To understand the history of Odessa is to have the ability to see through a mirage of romanticism, propaganda, and popular culture into the real and mostly just as unbelievable truth, yet still accept the mirage as just as valid.  Just as valid, because it presents a side of history that can't be told through mere chronology.


"Odessa's history is encased in legends of imagined gilded and wicked past, a body of lore that has been compiled, enriched, embellished, and passed down for more than two centuries" -Jarod Tanny


It is a place that escapes definition, almost as if it has tried to.  Catherine the Great's "pearl on the Black Sea" was decorated perfectly for regality and flaunting, like her very own St. Petersburg, but there existed a lively underworld of endearing criminals, prostitutes, and sailors; and the two worlds seemed to live side-by-side, even mesh together, only in Odessa, where bandits could be heroes and the only lifestyle that was best was the one that made for the best stories.  

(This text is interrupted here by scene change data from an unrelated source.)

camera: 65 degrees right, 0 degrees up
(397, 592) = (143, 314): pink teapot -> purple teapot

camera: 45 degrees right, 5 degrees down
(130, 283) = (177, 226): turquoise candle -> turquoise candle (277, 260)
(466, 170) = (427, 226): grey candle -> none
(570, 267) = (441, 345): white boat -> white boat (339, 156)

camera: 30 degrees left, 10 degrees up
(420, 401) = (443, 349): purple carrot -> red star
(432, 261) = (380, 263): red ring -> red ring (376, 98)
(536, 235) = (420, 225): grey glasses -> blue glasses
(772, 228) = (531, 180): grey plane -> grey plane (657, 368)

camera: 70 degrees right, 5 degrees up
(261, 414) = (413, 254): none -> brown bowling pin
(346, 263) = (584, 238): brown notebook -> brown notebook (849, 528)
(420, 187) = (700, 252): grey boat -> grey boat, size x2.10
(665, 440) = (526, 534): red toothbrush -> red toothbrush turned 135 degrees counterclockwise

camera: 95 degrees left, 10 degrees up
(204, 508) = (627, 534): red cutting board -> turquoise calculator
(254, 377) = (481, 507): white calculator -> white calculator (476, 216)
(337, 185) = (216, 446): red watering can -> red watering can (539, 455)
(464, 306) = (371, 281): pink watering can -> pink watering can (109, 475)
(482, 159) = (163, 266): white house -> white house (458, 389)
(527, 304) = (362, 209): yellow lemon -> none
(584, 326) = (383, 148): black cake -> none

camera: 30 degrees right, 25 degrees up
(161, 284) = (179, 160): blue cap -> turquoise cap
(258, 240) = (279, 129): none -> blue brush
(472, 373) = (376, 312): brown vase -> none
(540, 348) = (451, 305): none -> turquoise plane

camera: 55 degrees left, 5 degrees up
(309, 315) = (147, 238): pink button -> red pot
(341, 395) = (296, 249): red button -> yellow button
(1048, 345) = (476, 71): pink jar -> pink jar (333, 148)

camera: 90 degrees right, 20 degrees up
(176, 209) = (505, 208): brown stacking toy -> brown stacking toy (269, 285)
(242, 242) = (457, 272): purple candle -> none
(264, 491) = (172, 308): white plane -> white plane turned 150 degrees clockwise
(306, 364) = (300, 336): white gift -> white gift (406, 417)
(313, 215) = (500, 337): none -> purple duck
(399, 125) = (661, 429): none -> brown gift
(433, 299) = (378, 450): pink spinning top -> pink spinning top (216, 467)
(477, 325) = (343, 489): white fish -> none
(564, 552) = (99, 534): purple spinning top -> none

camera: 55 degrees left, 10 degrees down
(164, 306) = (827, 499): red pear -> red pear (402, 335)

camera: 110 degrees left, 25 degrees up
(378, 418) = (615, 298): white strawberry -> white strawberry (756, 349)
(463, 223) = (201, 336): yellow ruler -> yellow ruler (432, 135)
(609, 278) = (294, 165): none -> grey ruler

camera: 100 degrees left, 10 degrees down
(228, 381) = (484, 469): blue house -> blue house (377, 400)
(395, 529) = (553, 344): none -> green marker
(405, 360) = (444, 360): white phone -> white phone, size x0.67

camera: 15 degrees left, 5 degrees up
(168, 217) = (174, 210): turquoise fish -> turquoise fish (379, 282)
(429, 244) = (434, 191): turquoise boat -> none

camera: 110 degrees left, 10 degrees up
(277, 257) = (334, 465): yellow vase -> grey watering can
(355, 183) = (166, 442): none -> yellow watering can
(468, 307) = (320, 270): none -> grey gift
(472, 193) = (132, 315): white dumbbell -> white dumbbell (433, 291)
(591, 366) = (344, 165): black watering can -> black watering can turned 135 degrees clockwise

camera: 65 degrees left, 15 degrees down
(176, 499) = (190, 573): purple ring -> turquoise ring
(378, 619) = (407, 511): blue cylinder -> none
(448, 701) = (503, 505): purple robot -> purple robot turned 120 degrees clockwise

There on the Black Sea also took place a transformation of Jewish life into a cosmopolitan and lucrative lifestyle that spread across the Pale and survived despite it's home's brutal pogroms and the horrors of the Holocaust.  In Odessa a new kind of "jewishness" flourished and tied both worlds of the rich and the poor together, creating writers like Isaac Babel, Vladimir Jabotinsky, and Ahad Ha'am as well as inspiring a young Lev Bronstein to become Leon Trotsky.  


The history of Odessa can be seen in Mark Bernes' acting, Eisenstein's famous movie, and Babel's character Benya Krik... that is if one is able to separate the fact from the fiction, where the former might even be more unbelievable than the latter.


King, Charles. Odessa: Genius And Death In A City Of Dreams. New York: W.W.
     Norton & Company, Inc., 2011. N. pag. Amazon Kindle. Web. 4 Apr. 2012.